In such cases, a technique called copy-on-write (COW) is used. With
this technique, when a fork occurs, the parent process's pages are not
copied for the child process. Instead, the pages are shared between
the child and the parent process. Whenever a process (parent or child)
modifies a page, a separate copy of that particular page alone is made
for that process (parent or child) which performed the modification.
This process will then use the newly copied page rather than the
shared one in all future references. The other process (the one which
did not modify the shared page) continues to use the original copy of
the page (which is now no longer shared). This technique is called
copy-on-write since the page is copied when some process writes to it.
Also, to understand why these programs appear to be using the same space of memory (which is not the case), I would like to quote a part of the book "Operating Systems: Principles and Practice".
Most modern processors introduce a level of indirection, called
virtual addresses. With virtual addresses, every process's memory
starts at the "same" place, e.g., zero.
Each process thinks that it has the entire machine to itself, although
obviously that is not the case in reality.
So these virtual addresses are translations of physical addresses and doesn't represent the same physical memory space, to leave a more practical example we can do a test, if we compile and run multiple times a program that displays the direction of a static variable, such as this program.
#include <stdio.h>
int main() {
static int a = 0;
printf("%p\n", &a);
getchar();
return 0;
}
It would be impossible to obtain the same memory address in two
different programs if we deal with the physical memory directly.
And the results obtained from running the program several times are...
Yes, both processes are using the same address for this variable, but these addresses are used by different processes, and therefore aren't in the same virtual address space.
This means that the addresses are the same, but they aren't pointing to the same physical memory. You should read more about virtual memory to understand this.
The address is the same, but the address space is not. Each process has its own address space, so parent's 0x1370010 is not the same as child's 0x1370010.
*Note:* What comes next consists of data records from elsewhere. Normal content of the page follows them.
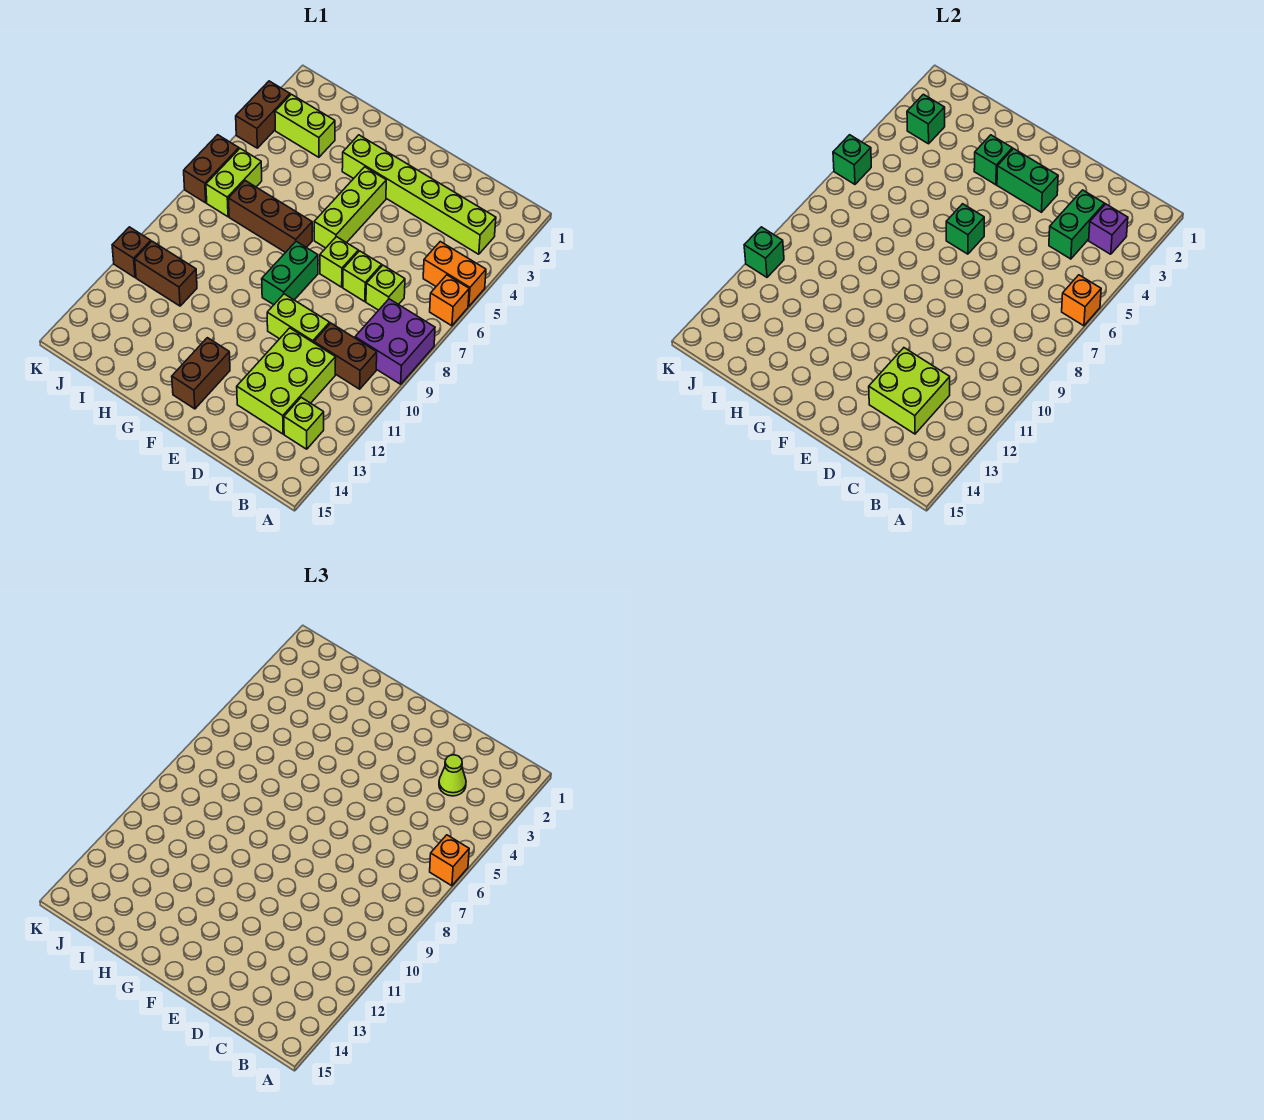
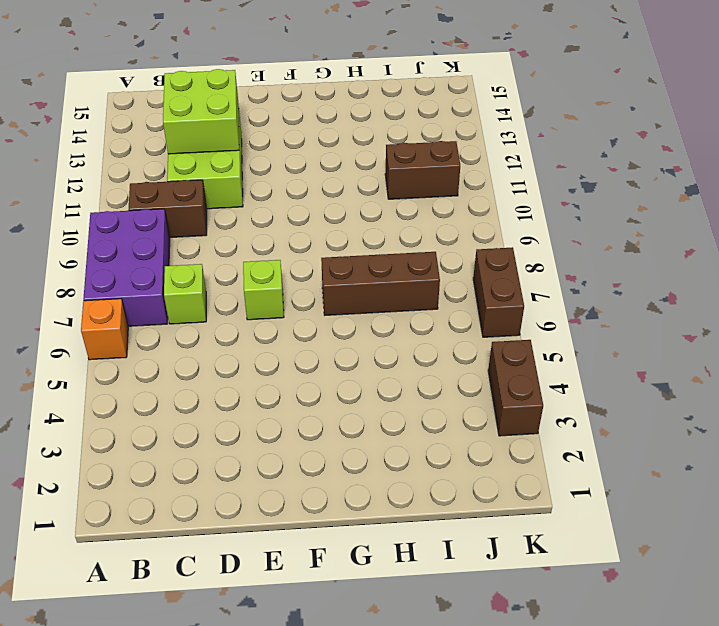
purple brick A7:B9 level 1 -> purple brick A8:B9 level 1
none -> orange brick A5:B5 level 1
none -> lime brick B3:G3 level 1
none -> lime brick B13 level 1
none -> lime brick D7 level 1

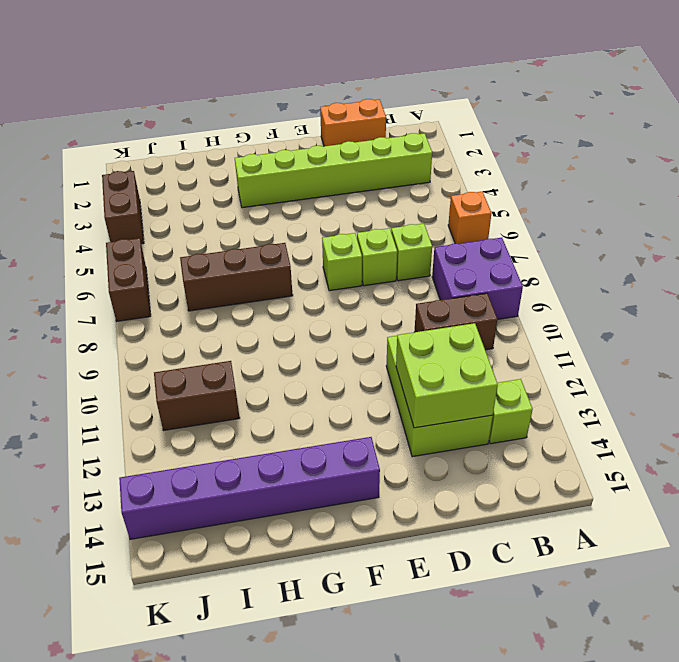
orange brick C1:D1 level 1 -> orange brick A5:B5 level 1
purple brick F14:K14 level 1 -> brown brick F13:F14 level 1
none -> lime brick D10:E10 level 1
none -> lime brick F4:F6 level 1
none -> green brick F8:F9 level 1
none -> lime brick I3:J3 level 1

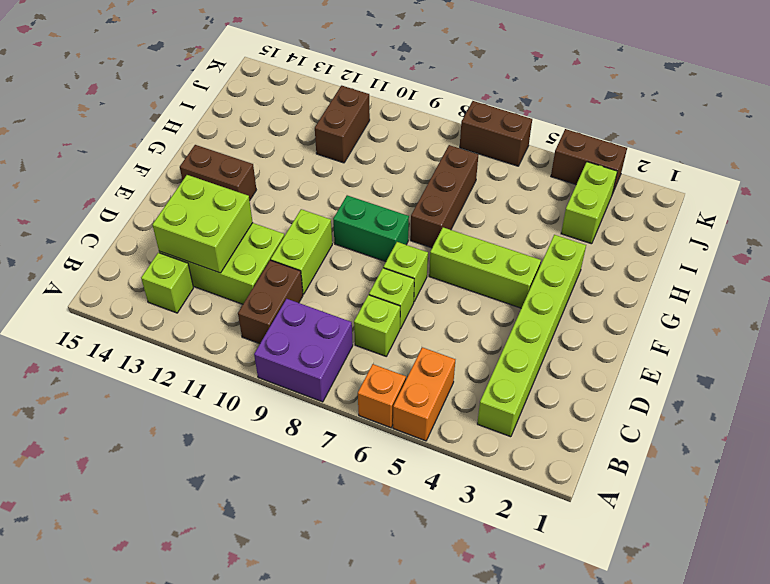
none -> lime brick J6:J7 level 1
none -> brown brick K11 level 1
none -> orange brick A6 level 2
none -> purple brick B3 level 2

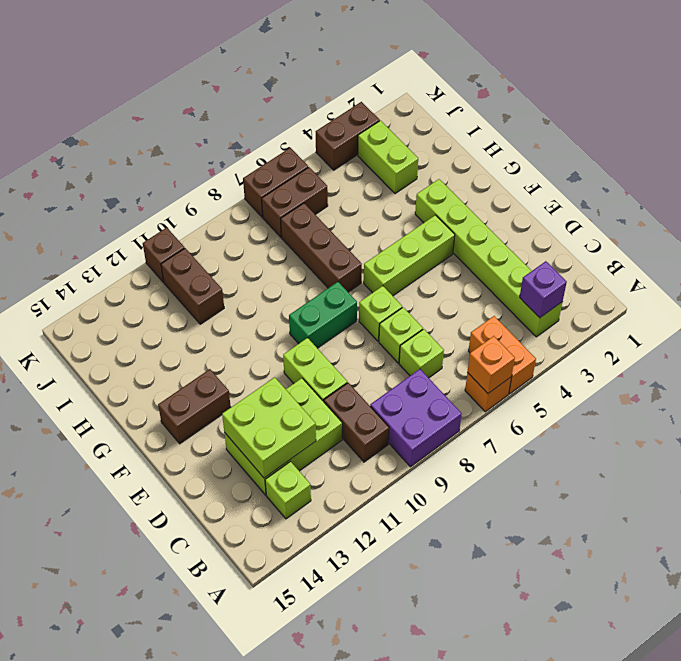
brown brick J6:J7 level 1 -> lime brick J6:J7 level 1
none -> green brick C3:C4 level 2
none -> green brick E3:F3 level 2
none -> green brick F6 level 2
none -> green brick G3 level 2

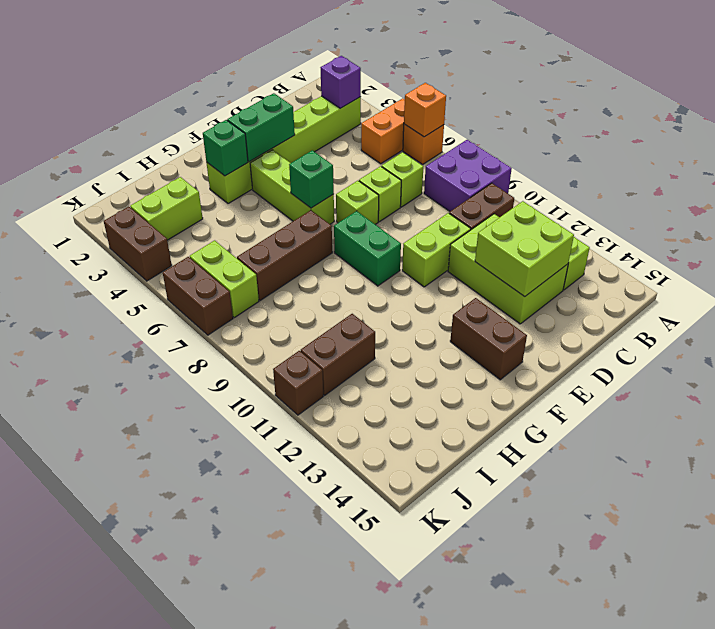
none -> green brick C3:C4 level 2
none -> green brick J3 level 2
none -> green brick K6 level 2
none -> green brick K11 level 2

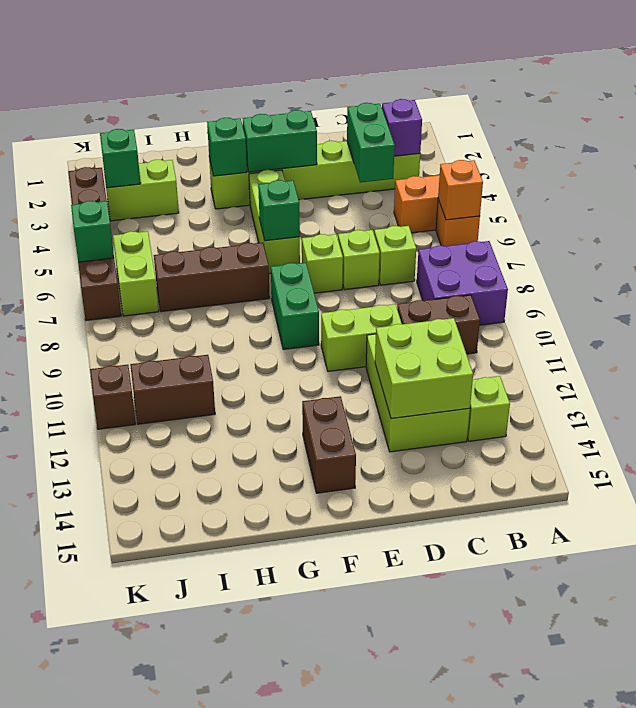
none -> green brick K11 level 2
none -> orange brick A6 level 3
none -> lime cone C3 level 3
You're probably running your program on an operating system with virtual memory. After the fork() call, the parent and child have separate address spaces, so the address 0x1370010 is not pointing to the same place. If one process wrote to *x, the other process would not see the change. (In fact those may be the same page of memory, or even the same block in a swap-file, until it's changed, but the OS makes sure that the page is copied as soon as either the parent or the child writes to it, so as far as the program can tell it's dealing with its own copy.)
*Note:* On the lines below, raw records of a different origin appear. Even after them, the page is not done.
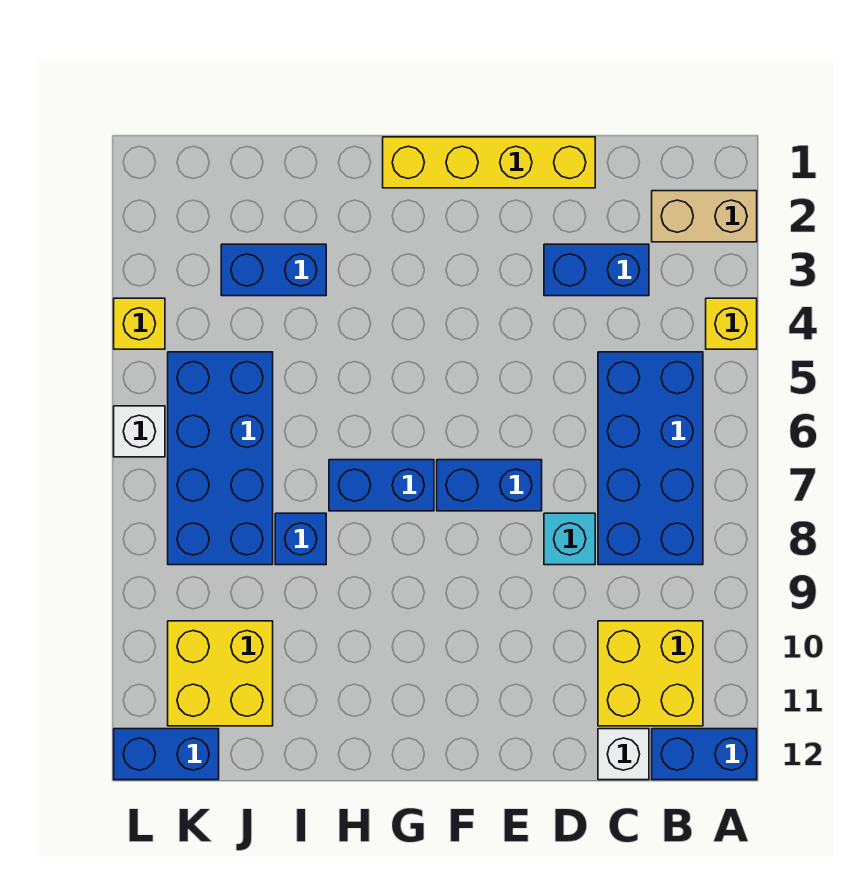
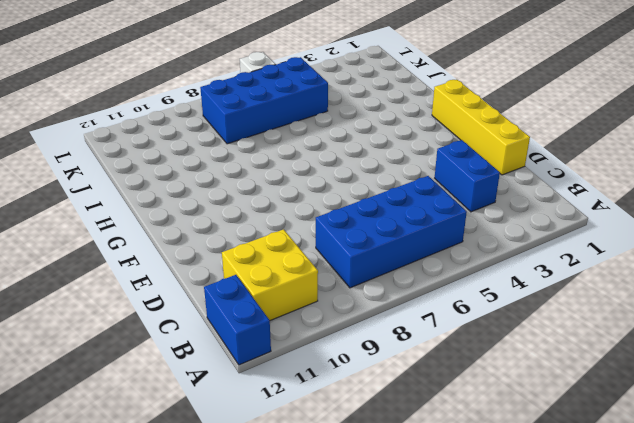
none -> tan brick A2:B2 level 1
none -> yellow brick A4 level 1
none -> white brick C12 level 1

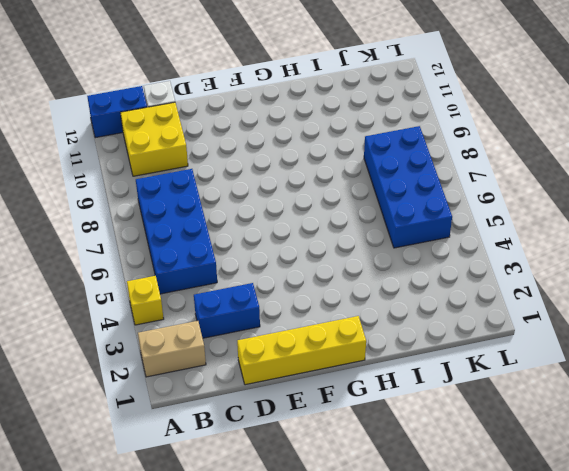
none -> cyan brick D8 level 1
none -> blue brick E7:F7 level 1
none -> blue brick G7:H7 level 1

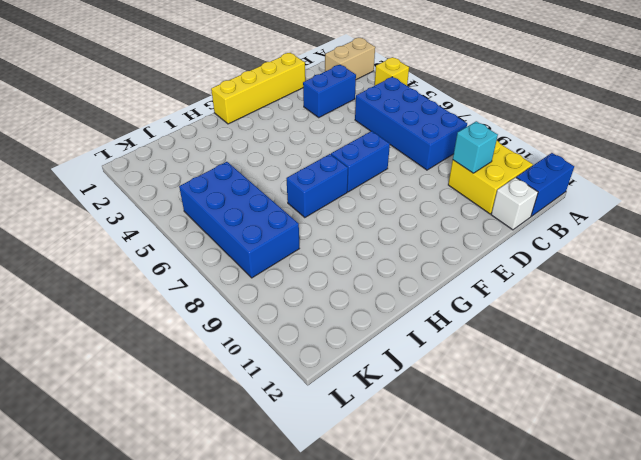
cyan brick C10 level 2 -> cyan brick D8 level 1
none -> blue brick I3:J3 level 1
none -> blue brick I8 level 1
none -> yellow brick J10:K11 level 1

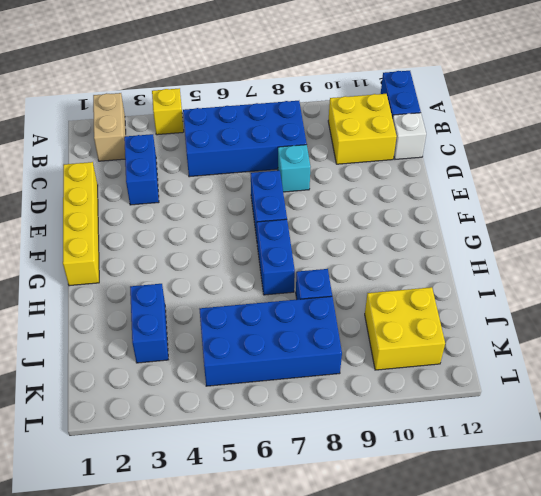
none -> blue brick K12:L12 level 1
none -> yellow brick L4 level 1
none -> white brick L6 level 1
When the kernel fork()s the process, the copied memory information inherits the same address information since the heap is effectively copied as-is. If addresses were different, how would you update pointers inside of custom structs? The kernel knows nothing about that information so those pointers would then be invalidated. Therefore, the physical address may change (and in fact often will change even during the lifetime of your executable even without fork()ing, but the logical address remains the same.
Yes address in both the case is same. But if you assign different value for x in child process and parent process and then also prints the value of x along with address of x, You will get your answer.
#include <stdio.h>
#include <sys/types.h>
#include <stdlib.h>
#include <unistd.h>
#define MAX_COUNT 200
void ChildProcess(void); /* child process prototype */
void ParentProcess(void); /* parent process prototype */
void main(void)
{
pid_t pid;
int * x = (int *)malloc(10);
pid = fork();
if (pid == 0) {
*x = 100;
ChildProcess();
}
else {
*x = 200;
ParentProcess();
}
printf("the address is %p and value is %d\n", x, *x);
}
void ChildProcess(void)
{
printf(" *** Child process ***\n");
}
void ParentProcess(void)
{
printf("*** Parent*****\n");
}
Output of this will be:
*** Parent*****
the address is 0xf70260 and value is 200
*** Child process ***
the address is 0xf70260 and value is 100
Now, You can see that value is different but address is same. So The address space for both the process is different. These addresses are not actual address but logical address so these could be same for different processes.
Related
What i want to achieve is the following:
Spawn a new childprocess (pchild) that DOES NOT use its own, but the memoryblock from its parentprocess (pparent).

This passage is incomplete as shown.